Gouvernement des Lacédémoniens (Trad. Talbot)/04

Gouvernement des Lacédémoniens (Trad. Talbot)
Traduction par Eugène Talbot.
Œuvres complètes de XénophonHachetteTome 2 (p. 464-465).



CHAPITRE IV.


Éducation des hommes faits.


Mais il s’est occupé surtout avec attention de ceux qui sont à la fleur de l’âge, persuadé qu’en étant ce qu’ils doivent être, ils rendent à la république les plus grands services.

Voyant donc que, quand l’émulation s’en mêler les chœurs sont entendus avec plus de plaisir, les combats gymniques regardés avec plus d’intérêt, il a pensé que, s’il existait aussi parmi les adolescents une concurrence de vertu, il les rendrait capables au dernier point d’arriver à la perfection. Je vais dire comment il les a mis aux prises. Les éphores choisissent parmi les adolescents trois hommes, auxquels on donne le nom d’hippagrètes[1], et chacun d’eux choisit cent hommes, en alléguant les motifs du choix ou de l’exclusion. Ceux qui n’ont pas obtenu cette distinction deviennent également ennemis de ceux qui les ont exclus et de ceux qui leur ont été préférés, et ils s’observent les uns les autres, pour voir quiconque péchera contre les lois de l’honneur.

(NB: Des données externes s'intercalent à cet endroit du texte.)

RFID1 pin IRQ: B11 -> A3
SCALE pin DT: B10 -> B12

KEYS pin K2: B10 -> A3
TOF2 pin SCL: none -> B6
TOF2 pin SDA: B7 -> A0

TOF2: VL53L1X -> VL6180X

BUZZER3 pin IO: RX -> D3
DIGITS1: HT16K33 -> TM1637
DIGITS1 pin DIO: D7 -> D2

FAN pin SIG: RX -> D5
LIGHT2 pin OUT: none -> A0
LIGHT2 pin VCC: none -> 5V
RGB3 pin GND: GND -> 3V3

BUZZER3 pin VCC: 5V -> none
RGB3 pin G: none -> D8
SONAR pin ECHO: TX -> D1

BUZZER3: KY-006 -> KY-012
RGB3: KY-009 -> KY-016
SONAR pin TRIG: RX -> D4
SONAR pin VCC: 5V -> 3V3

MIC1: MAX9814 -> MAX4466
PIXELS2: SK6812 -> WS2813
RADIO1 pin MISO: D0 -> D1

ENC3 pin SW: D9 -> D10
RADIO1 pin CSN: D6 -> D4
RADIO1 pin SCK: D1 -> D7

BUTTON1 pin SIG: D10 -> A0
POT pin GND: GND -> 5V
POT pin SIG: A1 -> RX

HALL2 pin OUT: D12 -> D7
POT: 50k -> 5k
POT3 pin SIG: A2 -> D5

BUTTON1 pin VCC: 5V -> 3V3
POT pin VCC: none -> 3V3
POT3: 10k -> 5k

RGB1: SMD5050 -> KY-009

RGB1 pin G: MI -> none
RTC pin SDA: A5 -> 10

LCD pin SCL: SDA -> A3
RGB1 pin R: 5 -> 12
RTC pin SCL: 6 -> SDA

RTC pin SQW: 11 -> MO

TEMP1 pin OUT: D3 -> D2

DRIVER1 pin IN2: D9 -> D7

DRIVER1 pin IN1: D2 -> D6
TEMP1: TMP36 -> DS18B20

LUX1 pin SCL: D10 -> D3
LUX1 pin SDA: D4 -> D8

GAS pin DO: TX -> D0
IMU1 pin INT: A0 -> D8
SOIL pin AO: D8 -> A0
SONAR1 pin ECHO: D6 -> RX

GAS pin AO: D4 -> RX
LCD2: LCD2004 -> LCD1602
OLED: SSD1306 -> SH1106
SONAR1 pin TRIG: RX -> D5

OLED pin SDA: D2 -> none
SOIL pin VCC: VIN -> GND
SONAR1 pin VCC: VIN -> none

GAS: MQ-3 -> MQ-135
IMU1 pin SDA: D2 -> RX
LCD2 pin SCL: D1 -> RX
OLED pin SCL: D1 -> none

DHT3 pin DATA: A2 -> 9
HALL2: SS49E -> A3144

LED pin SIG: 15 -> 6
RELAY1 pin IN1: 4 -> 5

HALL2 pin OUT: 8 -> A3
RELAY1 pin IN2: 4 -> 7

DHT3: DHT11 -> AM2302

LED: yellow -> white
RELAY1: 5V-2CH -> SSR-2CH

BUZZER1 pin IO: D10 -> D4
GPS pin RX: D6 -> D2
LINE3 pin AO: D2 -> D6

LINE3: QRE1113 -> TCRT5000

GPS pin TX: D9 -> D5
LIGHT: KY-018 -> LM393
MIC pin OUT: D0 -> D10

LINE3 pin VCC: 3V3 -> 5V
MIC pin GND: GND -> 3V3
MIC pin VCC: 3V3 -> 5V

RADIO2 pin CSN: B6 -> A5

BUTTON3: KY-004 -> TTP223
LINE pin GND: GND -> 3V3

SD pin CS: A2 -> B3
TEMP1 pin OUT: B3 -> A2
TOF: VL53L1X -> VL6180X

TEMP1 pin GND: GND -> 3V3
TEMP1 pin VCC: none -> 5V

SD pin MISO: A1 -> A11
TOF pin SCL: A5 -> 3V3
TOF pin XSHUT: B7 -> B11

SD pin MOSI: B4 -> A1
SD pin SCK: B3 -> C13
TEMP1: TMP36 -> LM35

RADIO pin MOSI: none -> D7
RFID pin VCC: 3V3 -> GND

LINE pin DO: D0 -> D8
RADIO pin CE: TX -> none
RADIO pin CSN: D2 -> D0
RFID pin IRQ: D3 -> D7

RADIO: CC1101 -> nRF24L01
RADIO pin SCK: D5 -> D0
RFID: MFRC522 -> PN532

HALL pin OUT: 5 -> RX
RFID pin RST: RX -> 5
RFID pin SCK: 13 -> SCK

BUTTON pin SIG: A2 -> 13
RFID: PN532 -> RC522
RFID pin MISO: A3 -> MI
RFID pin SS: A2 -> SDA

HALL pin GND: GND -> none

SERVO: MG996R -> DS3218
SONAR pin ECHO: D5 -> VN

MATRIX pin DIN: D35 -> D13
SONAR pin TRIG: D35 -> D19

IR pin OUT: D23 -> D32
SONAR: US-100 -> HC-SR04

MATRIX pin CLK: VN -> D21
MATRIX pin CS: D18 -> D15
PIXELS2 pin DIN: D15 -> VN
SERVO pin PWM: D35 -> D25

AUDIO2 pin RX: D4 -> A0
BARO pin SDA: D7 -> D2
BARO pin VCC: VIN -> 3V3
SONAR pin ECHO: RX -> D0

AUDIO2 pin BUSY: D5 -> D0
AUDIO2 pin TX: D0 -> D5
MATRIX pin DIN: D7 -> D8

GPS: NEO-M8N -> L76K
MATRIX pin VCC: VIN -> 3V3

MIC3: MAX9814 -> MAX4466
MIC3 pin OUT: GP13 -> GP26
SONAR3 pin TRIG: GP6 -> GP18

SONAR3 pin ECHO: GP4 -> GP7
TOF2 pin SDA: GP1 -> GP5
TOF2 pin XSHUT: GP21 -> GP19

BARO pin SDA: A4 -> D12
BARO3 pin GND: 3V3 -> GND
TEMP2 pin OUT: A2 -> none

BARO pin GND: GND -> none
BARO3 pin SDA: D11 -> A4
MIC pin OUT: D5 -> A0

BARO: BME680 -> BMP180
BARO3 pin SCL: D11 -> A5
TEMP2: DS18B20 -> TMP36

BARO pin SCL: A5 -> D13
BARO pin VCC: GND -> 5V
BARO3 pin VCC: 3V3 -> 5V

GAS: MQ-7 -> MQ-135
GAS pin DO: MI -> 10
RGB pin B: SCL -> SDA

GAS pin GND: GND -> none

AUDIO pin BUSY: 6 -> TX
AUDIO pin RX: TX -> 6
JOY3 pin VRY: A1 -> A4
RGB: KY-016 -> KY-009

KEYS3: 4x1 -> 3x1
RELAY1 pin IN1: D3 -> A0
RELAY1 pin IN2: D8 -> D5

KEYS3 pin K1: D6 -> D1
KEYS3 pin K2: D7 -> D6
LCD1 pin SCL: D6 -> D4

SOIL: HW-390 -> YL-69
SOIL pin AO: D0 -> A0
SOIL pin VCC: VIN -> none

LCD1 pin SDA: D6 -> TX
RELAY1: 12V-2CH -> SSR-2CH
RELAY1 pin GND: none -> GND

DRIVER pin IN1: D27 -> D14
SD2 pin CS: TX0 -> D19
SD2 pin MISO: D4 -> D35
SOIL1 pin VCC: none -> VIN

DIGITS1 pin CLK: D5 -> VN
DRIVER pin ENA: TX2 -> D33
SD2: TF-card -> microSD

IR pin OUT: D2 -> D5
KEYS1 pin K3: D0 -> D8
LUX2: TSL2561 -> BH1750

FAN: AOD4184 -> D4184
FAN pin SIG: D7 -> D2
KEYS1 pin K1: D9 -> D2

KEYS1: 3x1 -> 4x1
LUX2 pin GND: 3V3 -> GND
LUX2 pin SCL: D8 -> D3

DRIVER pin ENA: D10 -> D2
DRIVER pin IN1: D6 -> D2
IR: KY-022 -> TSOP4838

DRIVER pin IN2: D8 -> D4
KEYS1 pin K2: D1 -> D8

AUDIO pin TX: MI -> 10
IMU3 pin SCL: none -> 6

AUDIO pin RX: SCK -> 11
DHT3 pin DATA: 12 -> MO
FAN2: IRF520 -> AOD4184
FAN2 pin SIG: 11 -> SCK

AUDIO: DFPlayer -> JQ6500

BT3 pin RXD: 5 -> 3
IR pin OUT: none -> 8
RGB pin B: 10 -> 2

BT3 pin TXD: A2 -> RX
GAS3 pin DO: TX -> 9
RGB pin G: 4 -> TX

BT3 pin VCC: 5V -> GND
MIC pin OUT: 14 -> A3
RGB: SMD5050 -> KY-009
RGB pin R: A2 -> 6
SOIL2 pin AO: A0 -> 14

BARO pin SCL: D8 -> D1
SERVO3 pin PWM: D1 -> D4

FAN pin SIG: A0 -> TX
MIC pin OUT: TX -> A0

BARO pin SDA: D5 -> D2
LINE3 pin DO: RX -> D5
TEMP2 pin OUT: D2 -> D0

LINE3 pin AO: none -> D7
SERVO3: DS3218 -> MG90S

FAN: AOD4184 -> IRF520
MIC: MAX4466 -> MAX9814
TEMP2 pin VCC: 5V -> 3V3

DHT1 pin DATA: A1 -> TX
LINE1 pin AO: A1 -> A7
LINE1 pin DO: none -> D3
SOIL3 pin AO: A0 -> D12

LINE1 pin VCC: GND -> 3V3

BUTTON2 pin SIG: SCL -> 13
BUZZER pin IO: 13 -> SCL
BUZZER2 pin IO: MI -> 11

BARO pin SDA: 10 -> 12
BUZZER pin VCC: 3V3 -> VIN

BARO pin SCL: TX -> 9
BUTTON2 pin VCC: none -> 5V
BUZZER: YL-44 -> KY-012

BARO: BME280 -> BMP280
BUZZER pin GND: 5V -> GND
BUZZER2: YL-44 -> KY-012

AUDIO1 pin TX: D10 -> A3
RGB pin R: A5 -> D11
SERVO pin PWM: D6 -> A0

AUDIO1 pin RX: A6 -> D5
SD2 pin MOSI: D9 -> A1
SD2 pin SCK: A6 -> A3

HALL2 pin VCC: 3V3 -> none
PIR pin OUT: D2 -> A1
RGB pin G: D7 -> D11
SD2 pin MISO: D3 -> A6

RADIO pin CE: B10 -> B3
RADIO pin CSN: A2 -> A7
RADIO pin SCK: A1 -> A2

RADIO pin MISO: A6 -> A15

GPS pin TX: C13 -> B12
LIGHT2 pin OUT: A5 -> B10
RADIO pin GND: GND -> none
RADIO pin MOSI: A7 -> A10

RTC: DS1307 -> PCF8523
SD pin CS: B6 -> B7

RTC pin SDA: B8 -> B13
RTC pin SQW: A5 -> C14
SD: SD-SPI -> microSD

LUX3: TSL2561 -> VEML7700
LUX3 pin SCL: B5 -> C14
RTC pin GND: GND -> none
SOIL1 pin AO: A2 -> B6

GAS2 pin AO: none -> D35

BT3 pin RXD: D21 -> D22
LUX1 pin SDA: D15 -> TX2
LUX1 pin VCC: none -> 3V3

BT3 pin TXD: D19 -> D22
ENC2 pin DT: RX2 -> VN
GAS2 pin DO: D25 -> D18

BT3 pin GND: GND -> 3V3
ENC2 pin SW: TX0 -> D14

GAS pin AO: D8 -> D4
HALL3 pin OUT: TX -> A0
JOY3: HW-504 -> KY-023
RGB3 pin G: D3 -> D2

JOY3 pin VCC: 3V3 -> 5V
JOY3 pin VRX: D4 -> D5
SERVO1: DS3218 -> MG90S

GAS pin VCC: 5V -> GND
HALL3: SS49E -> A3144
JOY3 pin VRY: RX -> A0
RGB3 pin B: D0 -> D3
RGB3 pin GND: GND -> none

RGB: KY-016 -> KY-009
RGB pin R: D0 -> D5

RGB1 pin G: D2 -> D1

Cette lutte est, entre toutes, la plus agréable aux dieux, la plus utile à l’État, puisqu’on y montre comment doit agir l’homme de cœur, que chacun en particulier s’applique à se placer au-dessus des autres, et qu’au besoin tous, sans exception, sont prêts à secourir la patrie de toute leur âme. Par là aussi ils entretiennent nécessairement leur vigueur. Leur rivalité fait qu’ils se battent partout où ils se rencontrent. Cependant tout homme qui passe a le droit de séparer les combattants ; et celui qui désobéit au survenant, est conduit aux éphores par le pédonome. Ceux-ci le condamnent à une forte amende, pour lui apprendre à ne pas se laisser dominer par la colère, au point de désobéir aux lois.

Ceux qui ont passé l’adolescence, et parmi lesquels on choisit les magistrats, sont dispensés chez les autres Grecs des exercices du corps, quoique astreints au service militaire. Lycurgue a prescrit par une loi qu’il fût honorable à cet âge de se livrer à la chasse, à moins d’une fonction publique, afin de pouvoir, ainsi que les adolescents, supporter les fatigues de la guerre.



  1. Chevaliers, mais celle désignation n’entraîne pas rigoureusement l’idée d’hommes à cheval.